Habíamos acabado de tener sexo y para desplegar ante mí tus dos pasiones –la literatura y la cocina- dejaste en mis manos Poesías Completas de tu autor preferido y te marchaste, seguro de que me dejabas satisfecha, a completar lo que para ti era una noche perfecta. Tuve que masturbarme para poder concentrarme en esos extraños versos. Esa noche tu cuerpo, como en las demás noches en que hicimos una mueca que imitaba al amor, no extrajo del mío ni un sólo suspiro verdadero.
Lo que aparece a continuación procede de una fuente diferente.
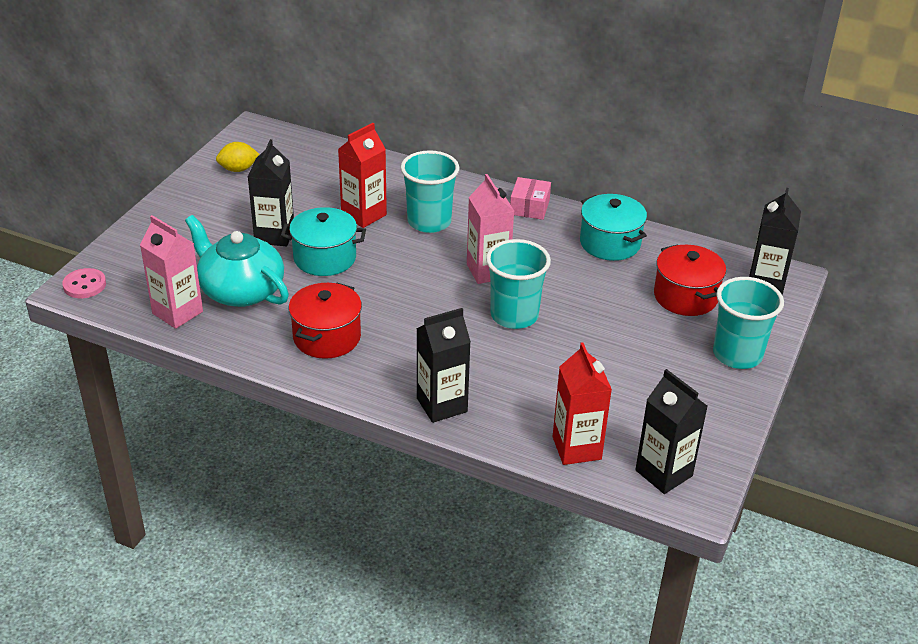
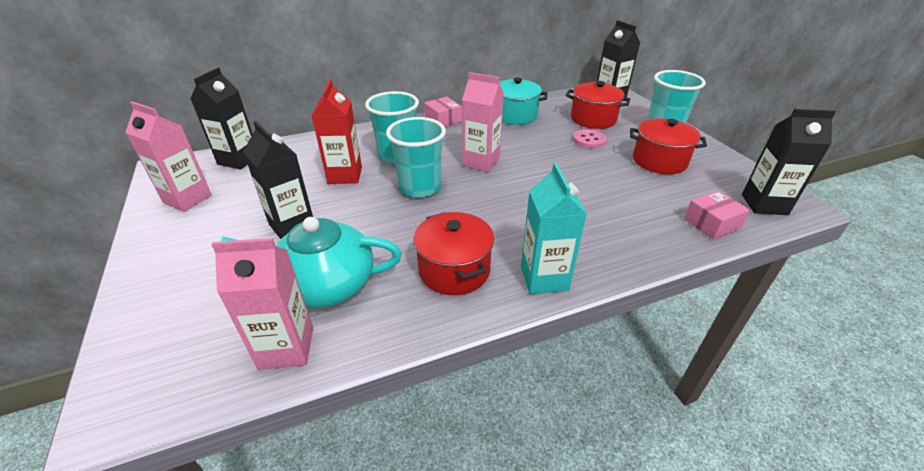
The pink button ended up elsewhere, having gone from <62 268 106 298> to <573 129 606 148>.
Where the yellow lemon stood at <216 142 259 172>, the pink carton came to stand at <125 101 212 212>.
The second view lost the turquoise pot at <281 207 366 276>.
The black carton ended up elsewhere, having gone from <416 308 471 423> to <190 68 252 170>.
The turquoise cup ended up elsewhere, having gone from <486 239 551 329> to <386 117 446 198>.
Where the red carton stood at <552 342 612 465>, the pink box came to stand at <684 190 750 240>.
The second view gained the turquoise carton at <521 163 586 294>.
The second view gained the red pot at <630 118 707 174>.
Esa primera impresión de que aguardabas detrás de la puerta el momento ideal para clavarme en la espalda un frío puñal mientras yo leía poesía en tu cama me acompañó durante estos absurdos siete meses. No me abandonó nunca.
¿Recuerdas aquella vez en que, alegando un terrible dolor de cabeza, te pedí que me dejaras en casa de Laura y no acepté que me llevaras ni a tu casa ni a la mía? El frío de esa noche y un cielo sin atisbo de estrellas me empujaron a huir de ti, segura de que habías planeado algo horrendo para mí.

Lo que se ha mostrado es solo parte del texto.